Engineering the World's Scientific Data: Schema, Taxonomy, Ontology, and the Tetra Way

Scientific data is one of the most complex and fragmented datasets in the world. Properly engineering all this data is a decade-long journey. It requires industry-wide collaboration and deep commitment from pure-play data companies like TetraScience, whose mission is to liberate and unify scientific data for automation, analytics, and AI applications.

We’re just getting started.

At TetraScience, we take a bottom-up approach to scientific data engineering, focusing on the specific needs of biopharma companies and concrete scientific use cases/workflows. We start by addressing immediate priorities, then incrementally unlock more value from the customer's data, ultimately scaling this process to the entire enterprise.

This blog post shares our unique approach to scientific data engineering for biopharmas at an enterprise scale.

Replatforming Before Engineering

Before scientific data can be engineered, it first needs to be un-siloed from a plethora of endpoints across the industry. This “data replatforming” step involves centralizing data in the cloud and tagging it with relevant metadata to establish connections with other datasets and provide sufficient lineage to understand the data’s provenance.

Schema

After replatforming, a unique schema needs to be applied to each kind of scientific data. Intermediate Data Schemas (IDSs) is a schema framework designed by TetraScience to capture and structure essential scientific information from the data source (e.g., instruments, analysis software, informatics applications, and contract organizations). The Tetra Scientific Data and AI Cloud transforms replatformed data into an open, vendor-agnostic JSON file format according to the IDS. This conversion allows data from heterogeneous sources, in proprietary or incompatible formats, to be used in a modern data stack.

IDS includes a set of self-service toolings for customers to build their own. You may see the word “Tetra Data” or “Tetra Data Schema” – they represent the IDSs that are prioritized, curated, designed and maintained by TetraScience as part of our library and product offering. Each Tetra Data Schema also comes with the necessary technical components (data replatform and data engineering) to convert the data into such a schema with the documentation needed to aid downstream data consumption and understand the provenance needed to support a customer’s validation activities.

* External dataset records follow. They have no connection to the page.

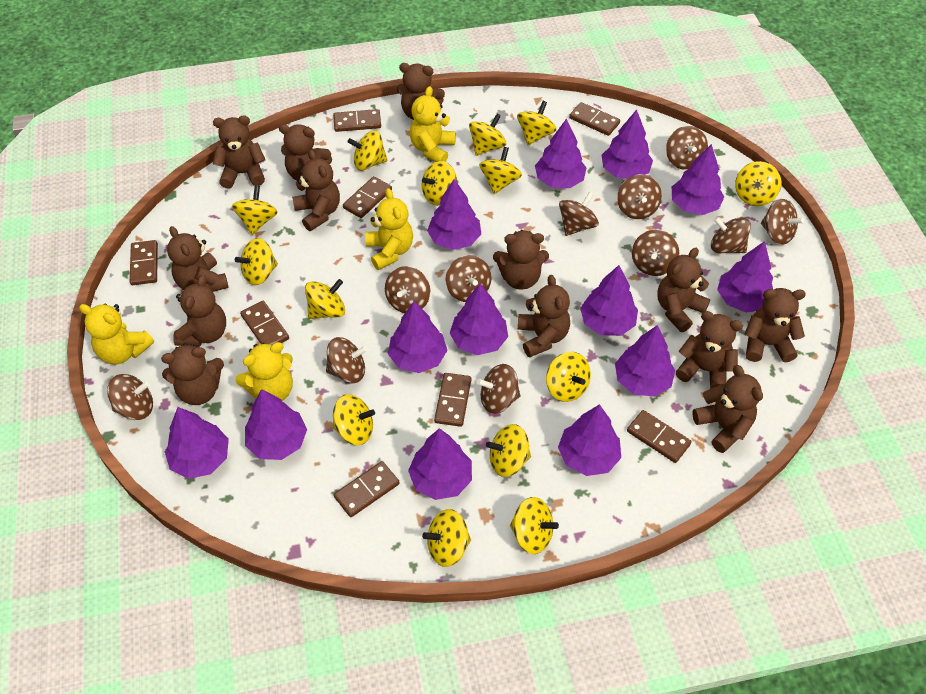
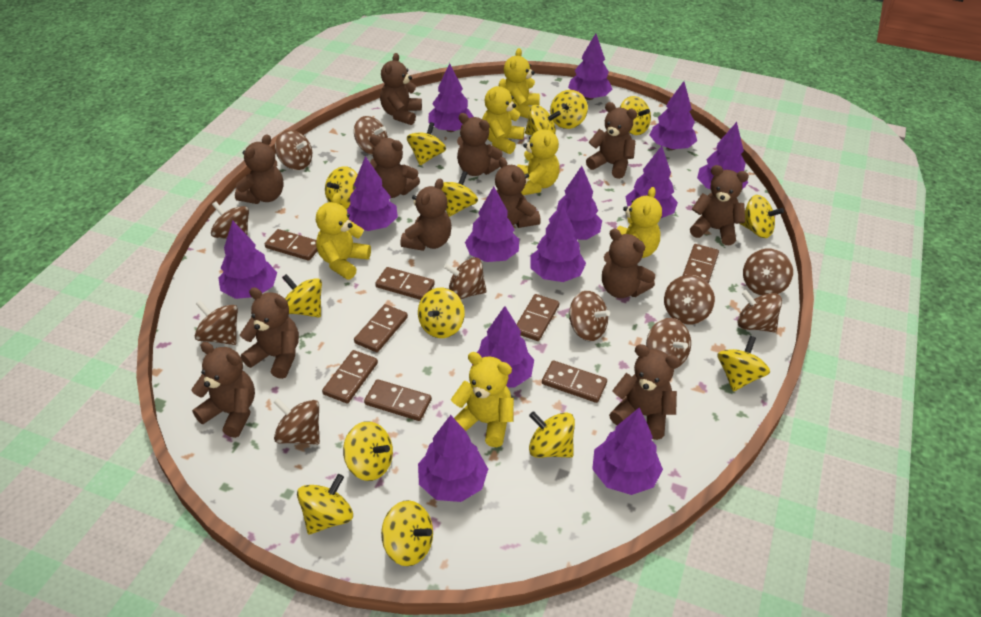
brown teddy bear: 13 -> 12
yellow teddy bear: 4 -> 6

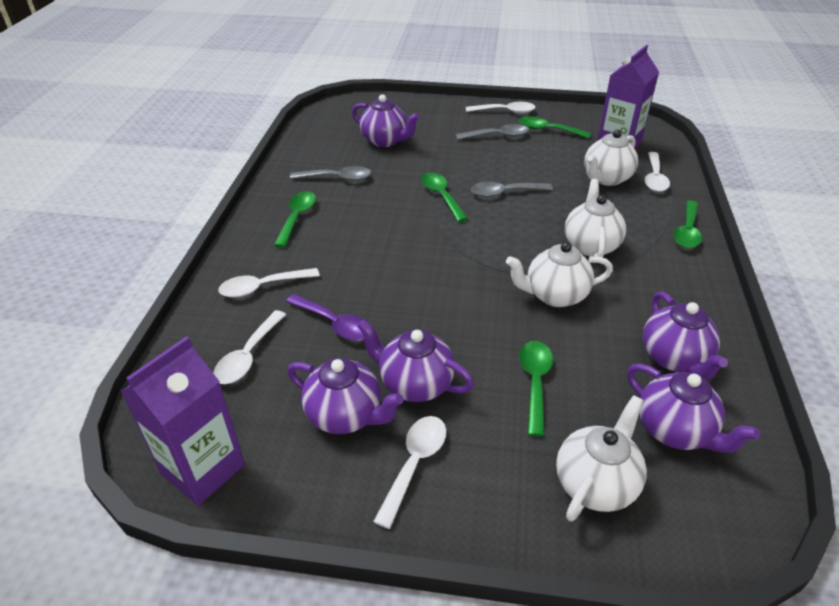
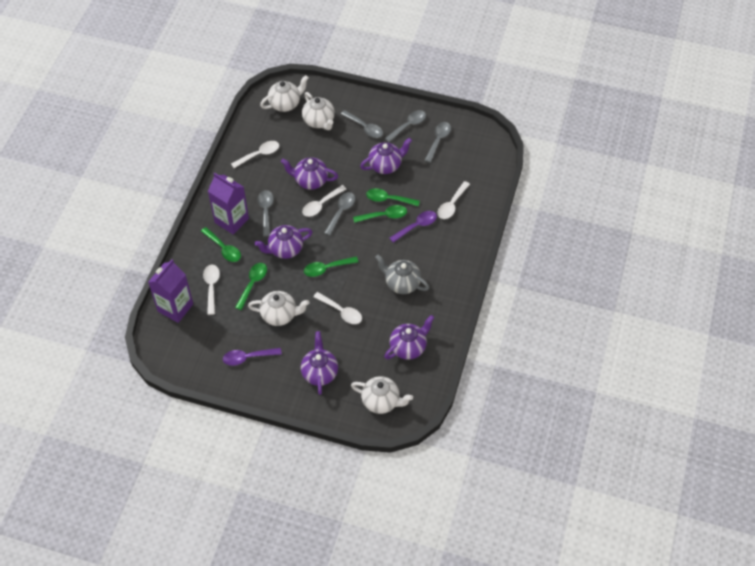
grey spoon: 3 -> 5
grey teapot: 0 -> 1
purple spoon: 1 -> 2

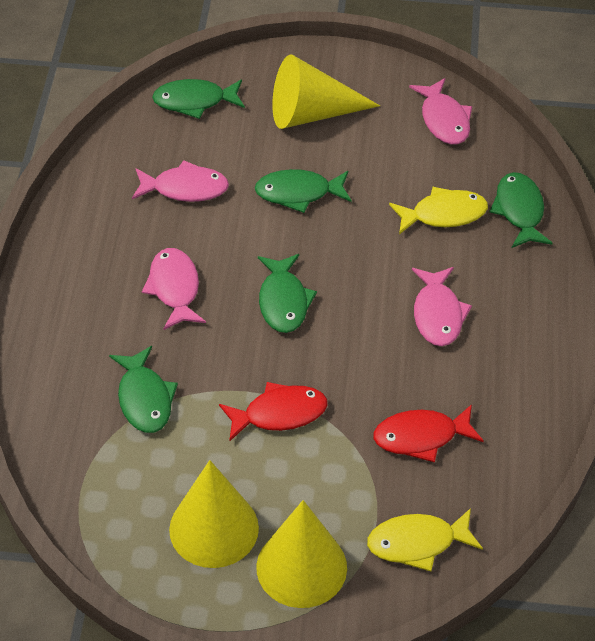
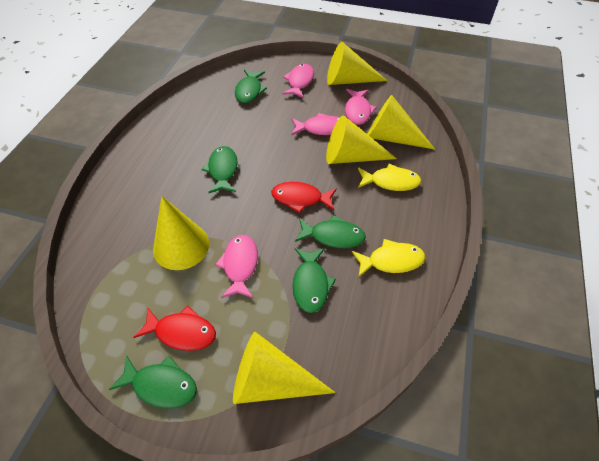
yellow cone: 3 -> 5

When TetraScience first began the journey of helping biopharma companies harness the value of their scientific data, they came to us with a straightforward request: enable us to extract actionable data from our instruments and contract organizations. However, replatforming scientific data from hundreds of thousands of silos and defining clear schemas is a formidable task with no shortcuts or magic solutions, and many challenges stand in the way.

Challenges with instrument data:

Data is often stored in binary files with no documentation available.
Sometimes the data resides in text sections. While it’s possible to parse the data, its structure frequently changes with each instrument update, model variation, or software adjustment.
When a Software Development Kit (SDK) is available, which is rare, it’s usually designed for instrument control rather than enabling a data interface.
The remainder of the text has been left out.